# Smoking a Ghost



## tonyricciardi (Apr 29, 2008)

So, according to Cigar Aficionado, Pete Johnson's newest project, El Triunfador, doesn't exist.

Here's the blurb->

_"Ever smoke a cigar that doesn't exist? According to Pete Johnson, owner of Havana Cellars and the Tatuaje cigar brand, his newest project, El Triunfador, does not exist. It's not on any price sheets, it's not on his Web site, and you're really not supposed to know about it. If it does exist. it's available by appointment only.

"This is a ghost cigar," said Johnson. "You can maybe get it if you ask, but I don't really talk about El Triunfador. It might be out there circulating-the story and the cigar."_

Boy those ghosts are tasty...


----------



## sofaman (Jun 20, 2007)

Thats a dam fine looking ghost!!!


----------



## happy1 (Jun 29, 2007)

good looking ghost!!


----------



## cboor001 (Aug 6, 2008)

very nice tony... can we get a review on that bad boy??


----------



## tobacmon (May 17, 2007)

I wouldn't mind trying one of these "GHOST"--Hook a brother up!


----------



## maduro4me-cl (Jun 11, 2008)

Nice looking ghost!


----------



## EKGOTSKILLZZ (Jun 17, 2008)

looks good


----------



## ctiicda (Jun 19, 2008)

sweet got 15 headed my way. i cant wait.


----------



## LkyLindy (Feb 1, 2008)

Is there a ghost of a chance of finding those??


----------



## mhlatke (Oct 13, 2007)

Mighty nice looking ghost - very jealous!


----------



## MaduroSmoke (Sep 21, 2008)

I want a spooky smoke


----------



## Doogie (Oct 15, 2007)

Your hookups are very nice Tony


----------



## m69c44 (Nov 5, 2007)

Would be nice to have one on Halloween


----------



## amateurke (Mar 28, 2008)

How did you get it?? Have you involved the Ghost busterds with this?? :biggrin:


----------



## drac (Feb 3, 2004)

Very cool bro, I have a few boxes coming this week hopefully.


----------



## Paint (Mar 1, 2008)

I would call my ghost Casper.Good looking smoke


----------



## big04deuce (May 16, 2008)

Gotta love the ghosts!!! Thx for sharing!


----------



## DBCcigar (Apr 24, 2008)

tobacmon said:


> I wouldn't mind trying one of these "GHOST"--Hook a brother up!


:helloooo:

I know that's right!


----------



## tmoney (Mar 14, 2008)

Dude where the heck did you get that....sweet hookup.


----------



## eggwhites (Apr 20, 2008)

Nice stuff... was it good?


----------



## tonyricciardi (Apr 29, 2008)

I got mine at New Havana. They carry almost everything Pete Johnson makes. Drac from SmokeSignals says he's getting some in shortly.


----------



## karmaz00 (Dec 5, 2007)

very nice


----------



## luckyfitz13 (Apr 6, 2008)

IF anyone knows how to get ahold of one, please PM me :leph:


----------



## Humidor Minister (Oct 5, 2007)

ctiicda said:


> sweet got 15 headed my way. i cant wait.
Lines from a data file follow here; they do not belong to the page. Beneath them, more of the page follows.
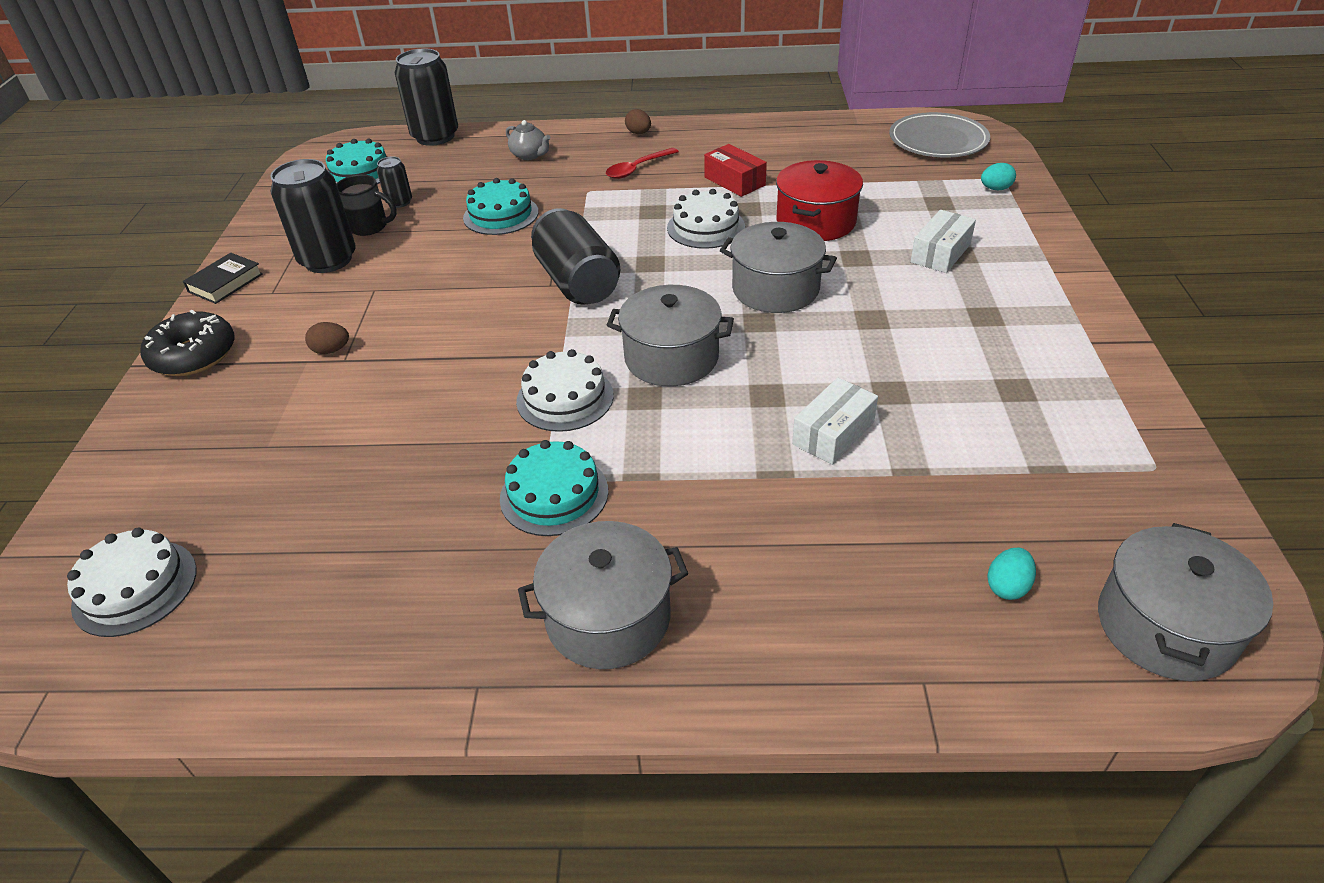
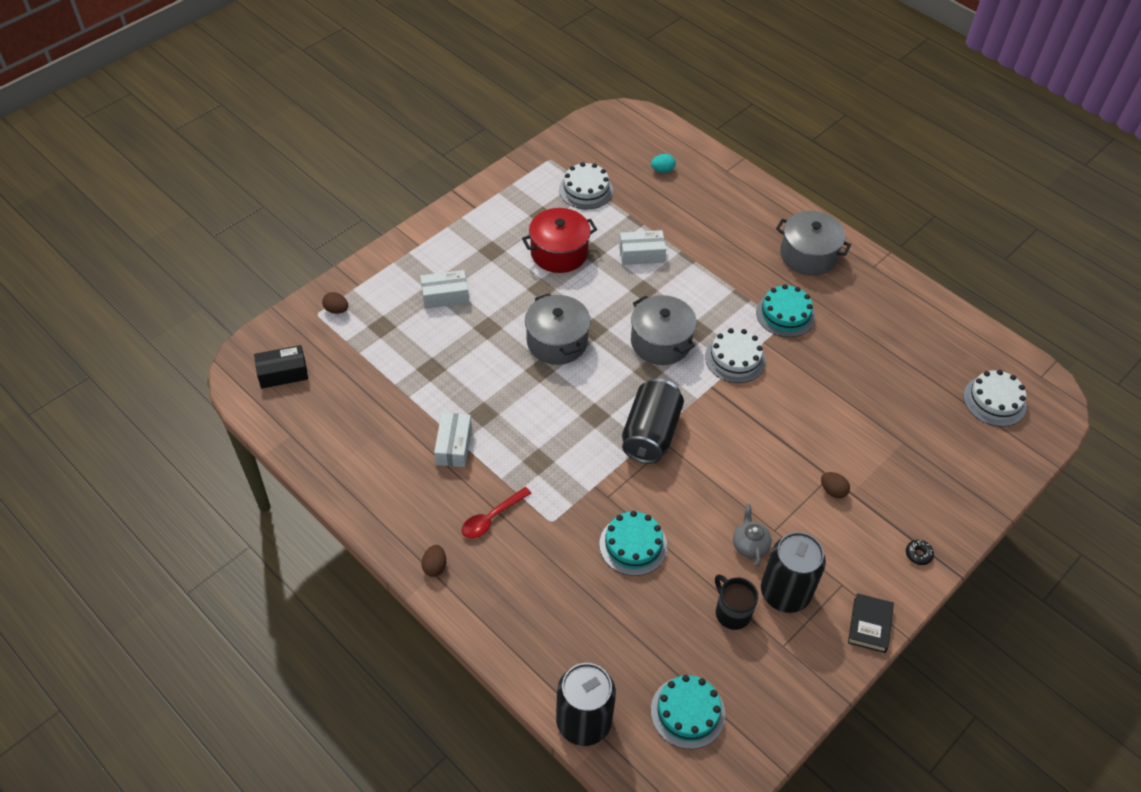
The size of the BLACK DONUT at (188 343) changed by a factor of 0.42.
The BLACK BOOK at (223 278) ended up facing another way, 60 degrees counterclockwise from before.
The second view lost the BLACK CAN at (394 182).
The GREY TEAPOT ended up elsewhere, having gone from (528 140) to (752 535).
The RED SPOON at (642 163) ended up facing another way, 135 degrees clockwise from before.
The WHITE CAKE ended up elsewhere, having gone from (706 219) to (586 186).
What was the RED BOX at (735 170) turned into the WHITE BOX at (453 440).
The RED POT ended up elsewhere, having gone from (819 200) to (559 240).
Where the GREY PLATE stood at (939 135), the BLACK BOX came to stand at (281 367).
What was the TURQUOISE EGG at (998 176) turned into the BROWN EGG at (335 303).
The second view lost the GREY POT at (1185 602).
Charles, you're going to have a haunted house bigger than Disney Lands.:arghhhh:


----------



## vstarvince-cl (Jun 8, 2008)

ctiicda said:


> sweet got 15 headed my way. i cant wait.


ummm... howd you get a hold of em... save me one


----------



## SmoknTaz (Jun 18, 2008)

Oh the mystery deepens. I can't get half the stuff you guys get and now this!


----------



## smokinj (Jan 16, 2008)

I want a ghost!! Halloween is coming up!!


----------



## tonyricciardi (Apr 29, 2008)

luckyfitz13 said:


> IF anyone knows how to get ahold of one, please PM me :leph:


I got two 5'ers from New Havana.

http://www.newhavanacigars.com/category_s/56.htm


----------



## tobacmon (May 17, 2007)

smokinj said:


> I want a ghost!! Halloween is coming up!!


Trick or Treat! :wazzapp:


----------



## chinomalo (Feb 25, 2008)

Tony,

How was it?


----------



## ngetal (Jul 6, 2008)

oooooooo.... really scary!


well... it seemed like it was scary.... really....


----------



## boxer757 (Apr 18, 2007)

Managed to get my hands on a few of these. Great smoke!


----------



## amateurke (Mar 28, 2008)

Brother Mike from LeafandAle has them to!! 

http://www.leafandale.com/shop/index.php?main_page=index&cPath=21_259


----------



## Matt257 (Jan 3, 2008)

amateurke said:


> Brother Mike from LeafandAle has them to!!
> 
> http://www.leafandale.com/shop/index.php?main_page=index&cPath=21_259


Ssshhhh Toni :lol:


----------